*Trigger warning: this chapter features physical violence and is intended for a mature audience only
Somehow, someway he had managed to bring his words to fruition. “Whatever happens, don’t leave your cell...I will come...be ready,” he had instructed her. Well, Hana was certainly fulfilling her end of the bargain. She was not going anywhere fast with a broken rib. Her consciousness ebbed and flowed, slipping through her fingers before returning again with a wave of nausea. Part of her worried she was bleeding internally, and that it was her life force she felt waning. She dismissed the thought from her mind, suddenly desperate to live. Her eyes flicked up, taking in the frantic conversation unfolding before her.

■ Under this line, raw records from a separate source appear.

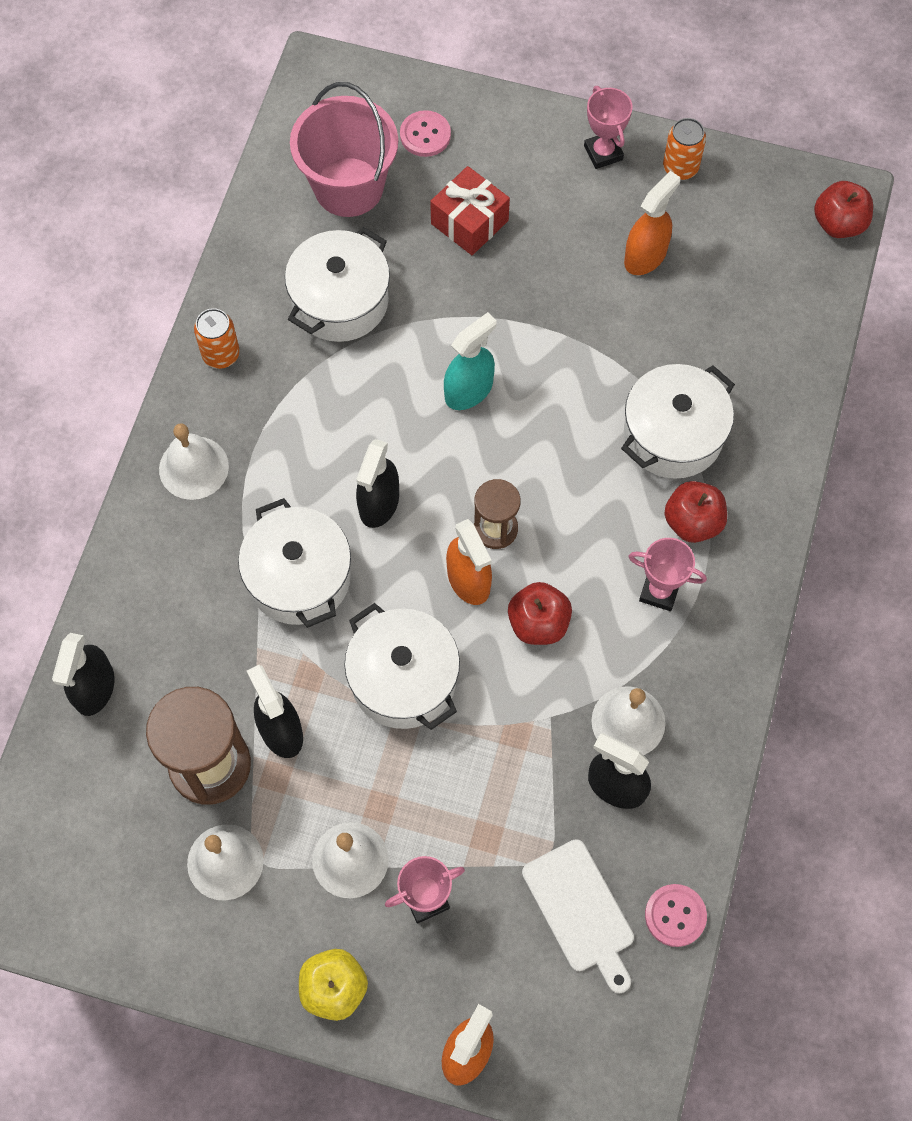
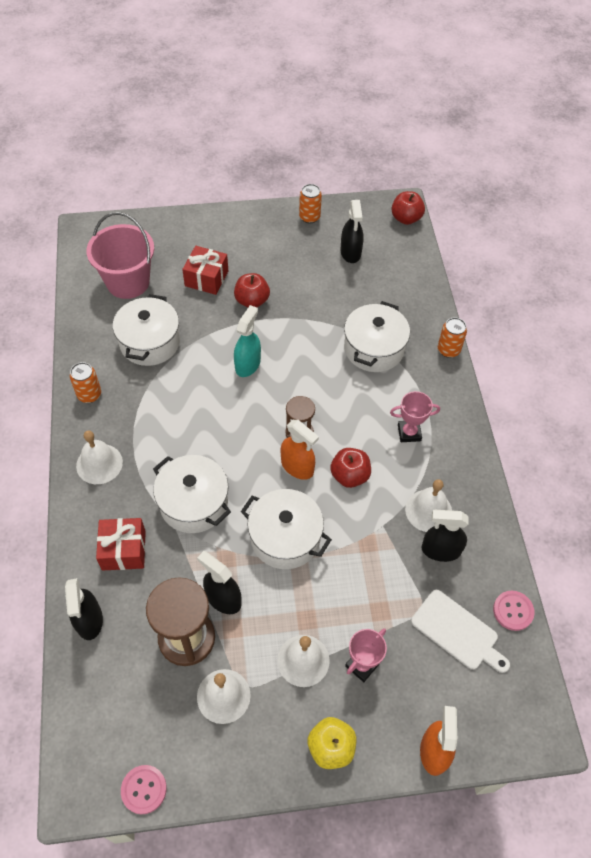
camera: 25 degrees left, 10 degrees down
(177, 608) = (124, 550): none -> red gift
(379, 503) = (223, 443): black spray bottle -> black spray bottle (350, 252)
(425, 135) = (160, 243): pink button -> pink button (144, 789)
(603, 153) = (264, 222): pink trophy -> none
(645, 256) = (312, 265): orange spray bottle -> none
(692, 522) = (408, 390): red apple -> red apple (252, 301)
(790, 480) = (448, 350): none -> orange can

“Get us out of here dammit!” Filo tantrumed like a petulant child, gripping the Warden’s shoulders with pale knuckles. The whites of his eyes flashed with unbridled fear. Hana’s lips twisted into a pained sneer. It was thrilling to see the emotion reflected in Filo’s face for a change.
“As I’ve said, the system is on lockdown. My security clearance is reading invalid, so it’s impossible for me to disengage its operating protocol from the inside. I would have to gain direct access to the mainframe to reboot the system. This is a planned attack, Envoy. We need to keep our heads. Now stand down, before I make you stand down,” he snapped in disgust, thrusting FIlo backwards.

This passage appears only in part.